Back
26.09.2023
Albertsons Bond Spread Tightens on Kroger's Store Sale
Albertsons Bond Spread Tightens on Kroger's Store Sale
107

The Z-spread for the Albertsons Cos. bond ACI 7.500 15-Mar-2026 (US013092AA91) experienced a significant decrease of 43 basis points in response to ongoing developments related to the Kroger and Albertsons merger.

Albertsons' US013092AA91 has witnessed a notable shift in its Z-spread, decreasing by 43 basis points over the month.

The Z-spread for the ACI bond (US013092AA91), with a 7.500% coupon, due on March 15, 2026, in USD.

The primary driver behind this spread movement is the impending merger between Kroger Co. and Albertsons Cos. Kroger, a well-known supermarket chain, will acquire all outstanding shares of Albertsons Companies, Inc. common and preferred stock for an estimated total consideration of approximately $24.6 billion. This merger aims to create a national footprint under Kroger's banner, with the goal of providing fresh and affordable food to approximately 85 million households.

Under the terms of the merger agreement, Albertsons Cos. will pay a special cash dividend of up to $4 billion to its shareholders, which will reduce the cash component of the purchase price. Kroger intends to invest in lowering prices for customers and enhancing the customer experience. They plan to reinvest cost savings from synergies to reduce prices and invest approximately $1.3 billion into Albertsons Cos. stores to further improve the customer experience.

While the merger has triggered compression in the bond's spread, it is important to note that the reduction is not as substantial as expected due to lingering concerns regarding potential disapproval by the Federal Trade Commission (FTC).

The merger itself is a high-stakes maneuver in the grocery industry, with Kroger Co. aiming to sell 413 stores to C&S Wholesale Grocers for $1.9 billion in cash. This divestiture is strategically designed to secure antitrust approval for Kroger's merger with Albertsons Cos. C&S Wholesale Grocers, a major grocery wholesaler, is seen as a well-qualified buyer who can maintain competition in the market. The merger's approval remains uncertain, as labor unions, various states, senators, and members of Congress have voiced concerns about its potential impact on wages and competition.

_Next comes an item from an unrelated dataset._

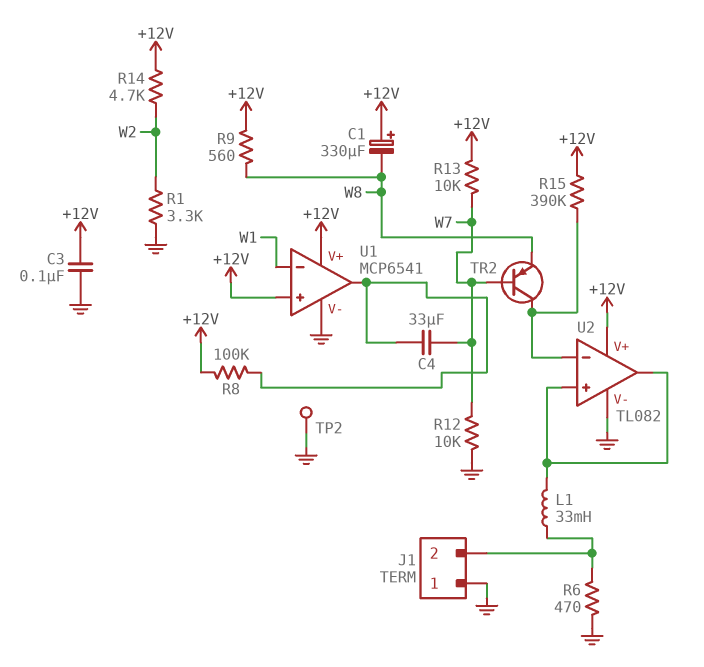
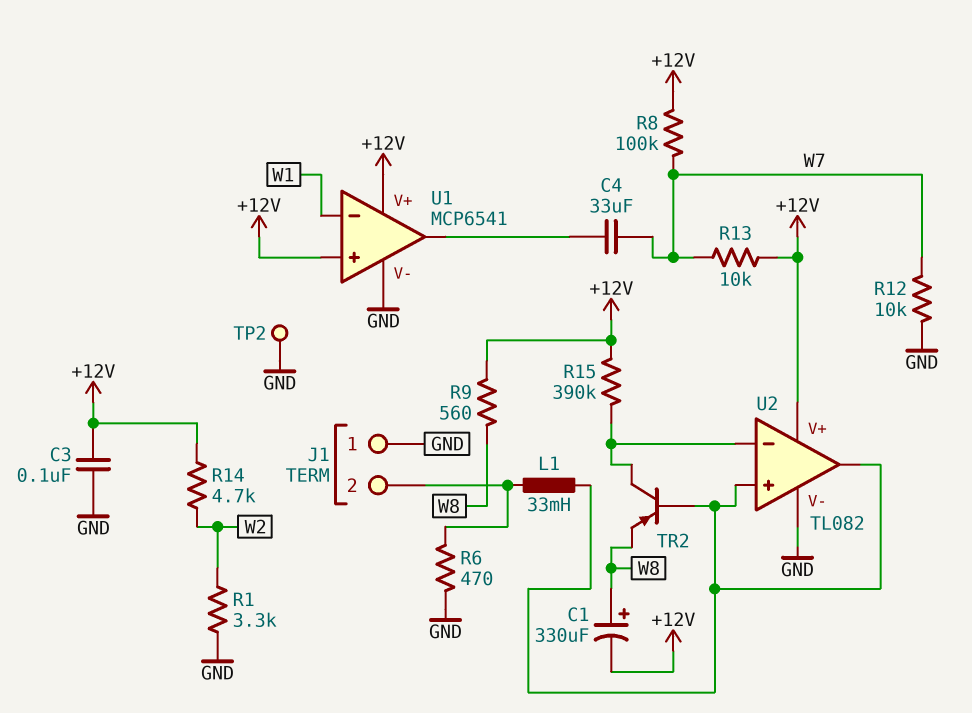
C1: 330uF (plus +12V, minus W8) -> 330uF (plus W8, minus +12V)
R8: 100k (+12V, U1/out) -> 100k (+12V, W7)
TR2: PNP (B W7, C U2/in-, E W8) -> PNP (B U2/in+, C U2/in-, E W8)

Albertsons' senior unsecured debt is currently rated Ba3 by Moody's and BB+ by S&P, while Kroger Co. holds ratings of Baa1 from Moody's, BBB from S&P, and WD from Fitch. In the days ahead, credit rating agencies will closely monitor the outcome of the merger and its implications on the creditworthiness of the involved entities.

About Albertsons

Albertsons operates food and drug retail stores, providing a wide range of products and services including groceries, general merchandise, health and beauty care items, pharmacy services, fuel, and more. Established by Joe Albertson on July 21, 1939, the company is headquartered in Boise, Idaho.

This article does not constitute investment advice or personal recommendation. Past performance is not a reliable indicator of future results. Bondfish does not recommend using the data and information provided as the only basis for making any investment decision. You should not make any investment decisions without first conducting your own research and considering your own financial situation.